A 100 basis point increase or decrease is used when reporting
interest rate risk internally to key management personnel and
represents management's assessment of the reasonably possible
change in interest rate.
Group As at 31 December 2013 As at 31 December 2012
Change in interest rate Change in interest rate
+1 % -1 % +1 % -1 %
RMB RMB RMB RMB
Cash and banks 427,904 (30,821) 318,098 (42,949)
Bank loan 144,500 (144,500) 135,000 (135,000)
572,404 (175,321) 453,098 (177,949)
=========== ============= =========== =============
As at 31 December 2013, if interest rate had been 100 basis
points higher/lower and all other variables were held constant,
this would increase/decrease the group's profit after tax and
retained earnings by approximately RMB 572,404 / (RMB 175,321).
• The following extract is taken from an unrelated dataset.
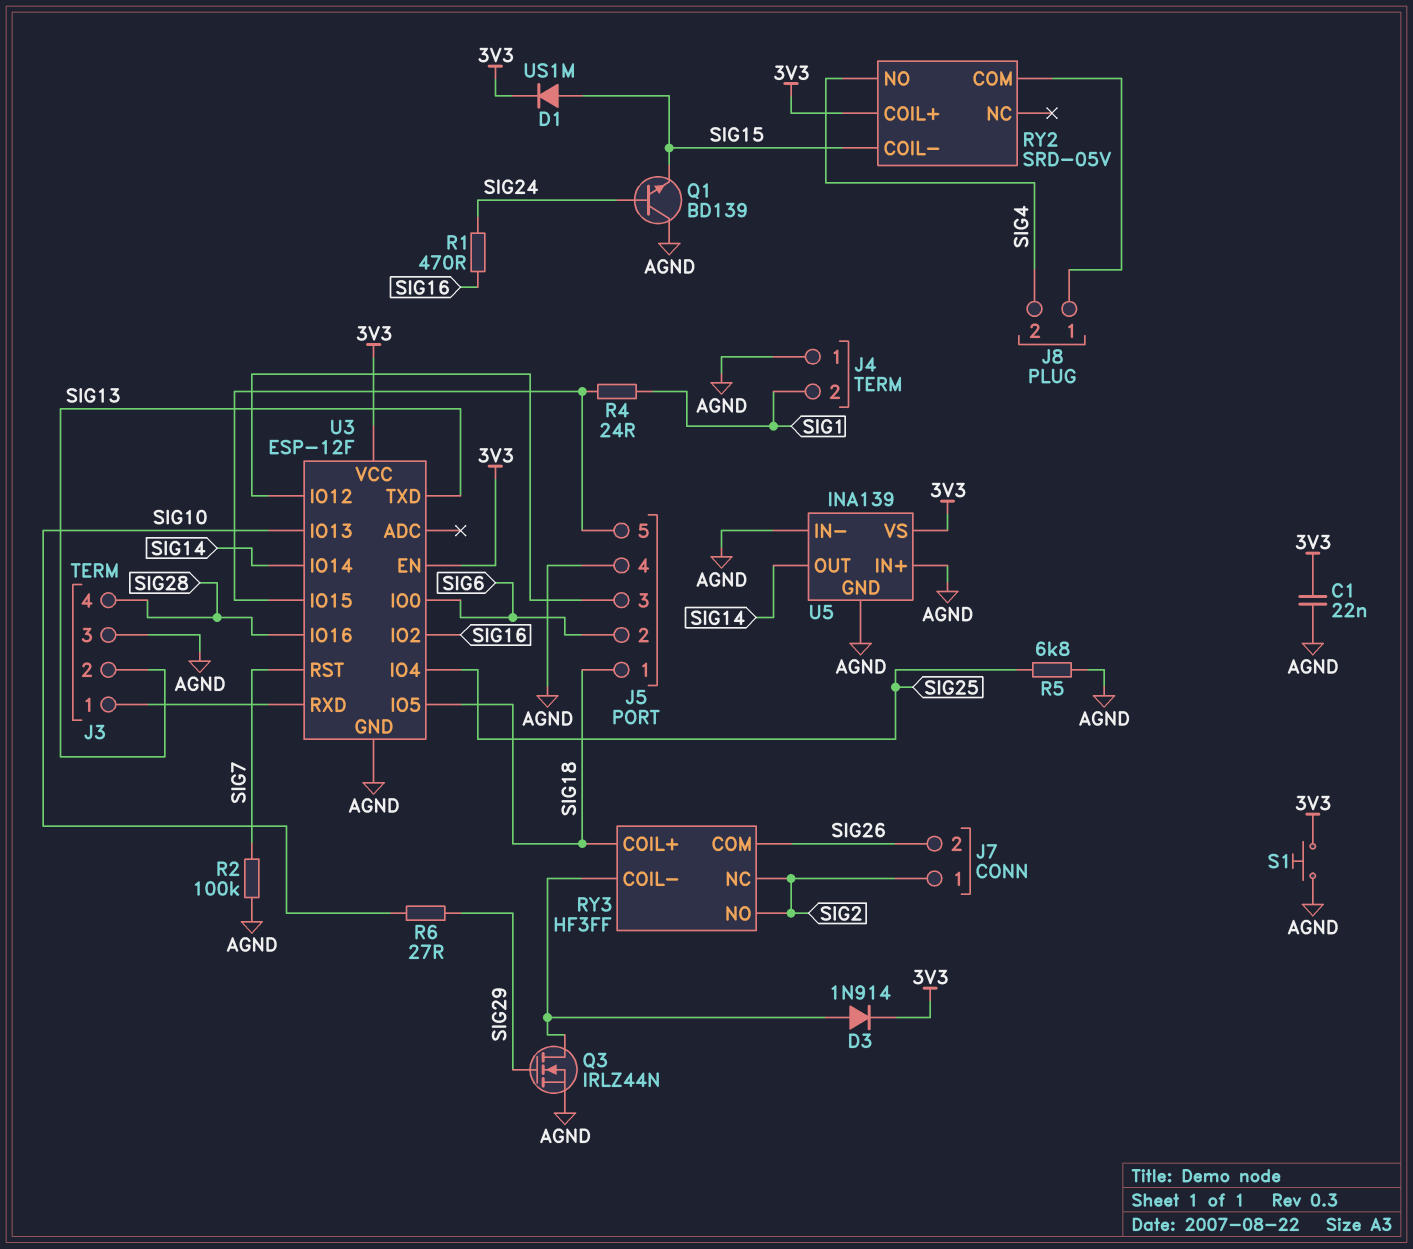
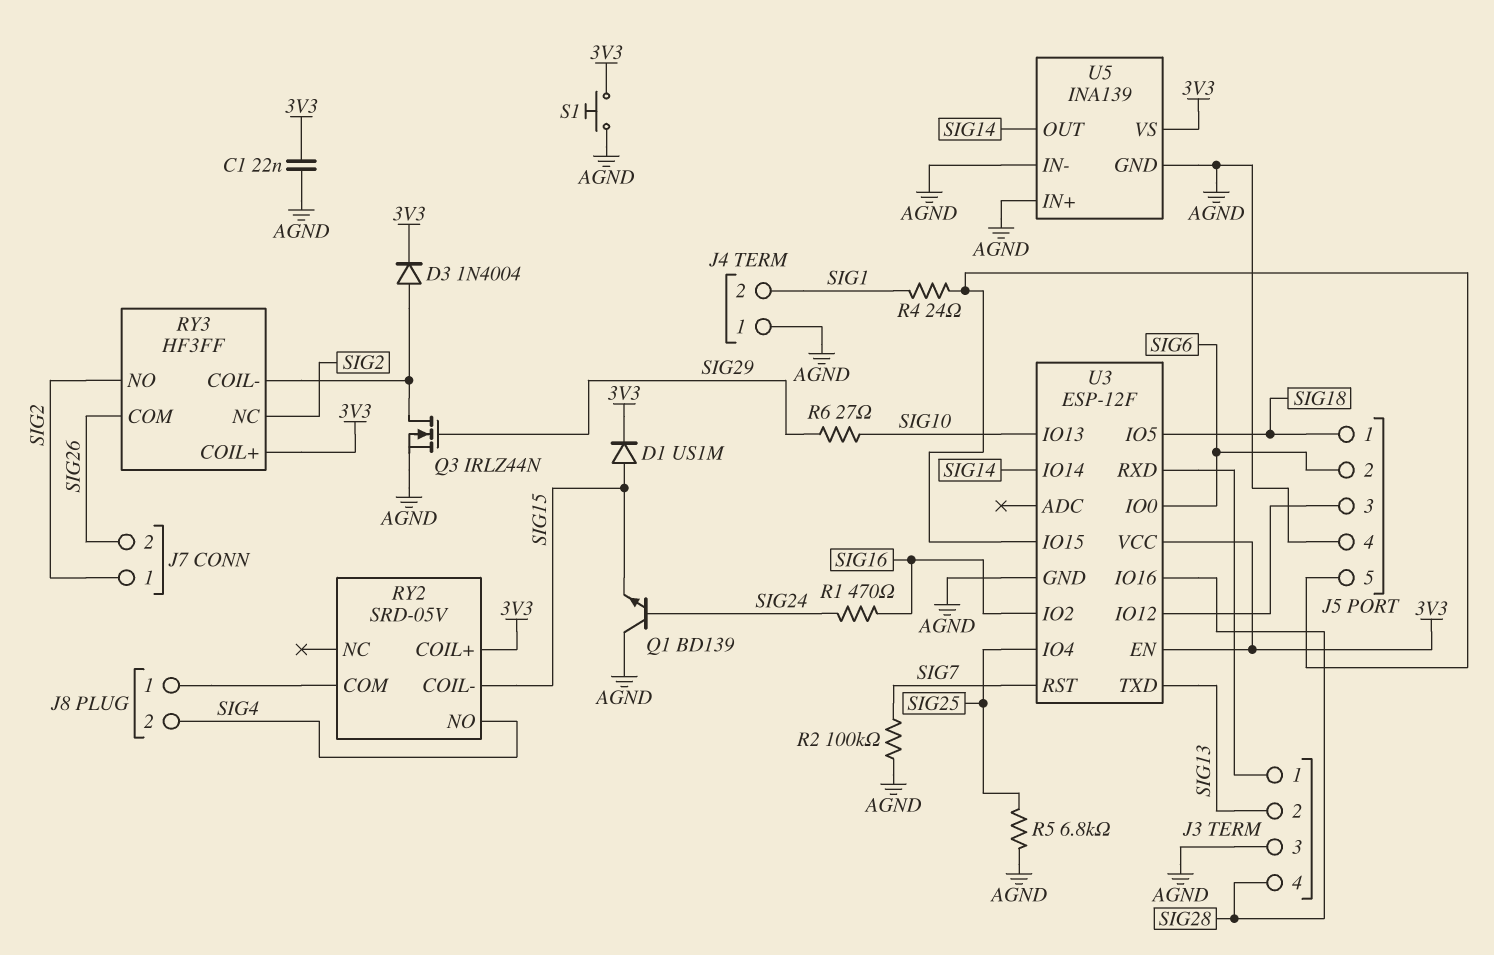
D3: diode 1N914 (A RY3/COIL-, K 3V3) -> diode 1N4004 (A RY3/COIL-, K 3V3)
RY3 pin COIL+: SIG18 -> 3V3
The 100 basis point increase/(decrease) represents management's
assessment of a reasonably possible change in interest rates over
the period until the next annual balance sheet date.
21.4 Foreign currency risk management
The Group's ultimate holding company is located in Jersey,
Channel Island and its monetary assets, liabilities and
transactions are principally denominated in the functional currency
of respective group entities. However, most of the transactions of
the Group are carried out in the PRC where Auhua Holdings Group
operates. The Group's sales transactions, all related purchases and
loan borrowings transactions are denominated in Renminbi
("RMB").
The Group has no significant exposure to foreign exchange risk
as its cash flows and financial assets and liabilities are mainly
denominated in Renminbi. The amount to be paid and received in RMB
are expected to offset one another, no hedging activity is
undertaken. For the financial year, the Group's expenses incurred
were in combination of RMB and Singapore Dollar ("SGD").
21.5 Foreign currency sensitivity
The Group is facing the following foreign currency exposure:
As at 31 December 2013
Financial assets RMB(000's) S$(000's)
Accounts receivables 73,577 -
Other receivables 1,322 -
Prepayments 19,385 -
Cash and bank balance 48,666 -
Financial liabilities
Accounts payables (11,138) -
Other payables (2,866) (346)
Short term borrowings (5,450) -
Accruals (233) (102)
Accrued salaries (735) -
Tax liabilities (7,905) -
Due to shareholders/
director (4,870) (277)
Due to related company - (279)
------------------------ ----------- ----------
Short term exposure 109,753 (1,004)
------------------------ ----------- ----------
As at 31 December 2012
Financial assets RMB(000's) S$(000's)
Accounts receivables 43,707 -
Other receivables 13,882 -
Prepayments 1,010 -
Cash and bank balance 40,054 -
Due from related
company - -
Financial liabilities - -
Accounts payables (8,834) -
Other payables (1,612) (587)
Short term borrowings (13,500) -
Accruals - (803)
Accrued salaries (672) -
Tax liabilities (6,449) -
Due to shareholders/
director (4,870) (261)
Due to related company - (233)
------------------------ ----------- ----------
Short term exposure 62,716 (1,884)
------------------------ ----------- ----------
21.6 Credit risk
Credit risk refers to the risk that a counterparty will default
on its contractual obligations resulting in financial loss to the
Group. The Group has adopted a policy of only dealing with
creditworthy counterparties. The Group's exposure and the credit
ratings of its trading counterparties are monitored by the board of
directors to ensure that the aggregate value of transactions is
spread amongst approved counterparties.
The Group's principal financial assets are cash and cash
equivalents, trade debtors and other accounts receivables. Cash
equivalents include amounts held on deposit with financial
institutions.
The Group has no significant concentrations of credit risk. Cash
is placed with established financial institutions. The maximum
exposure to credit risk is represented by the carrying amount of
each financial asset in the balance sheet.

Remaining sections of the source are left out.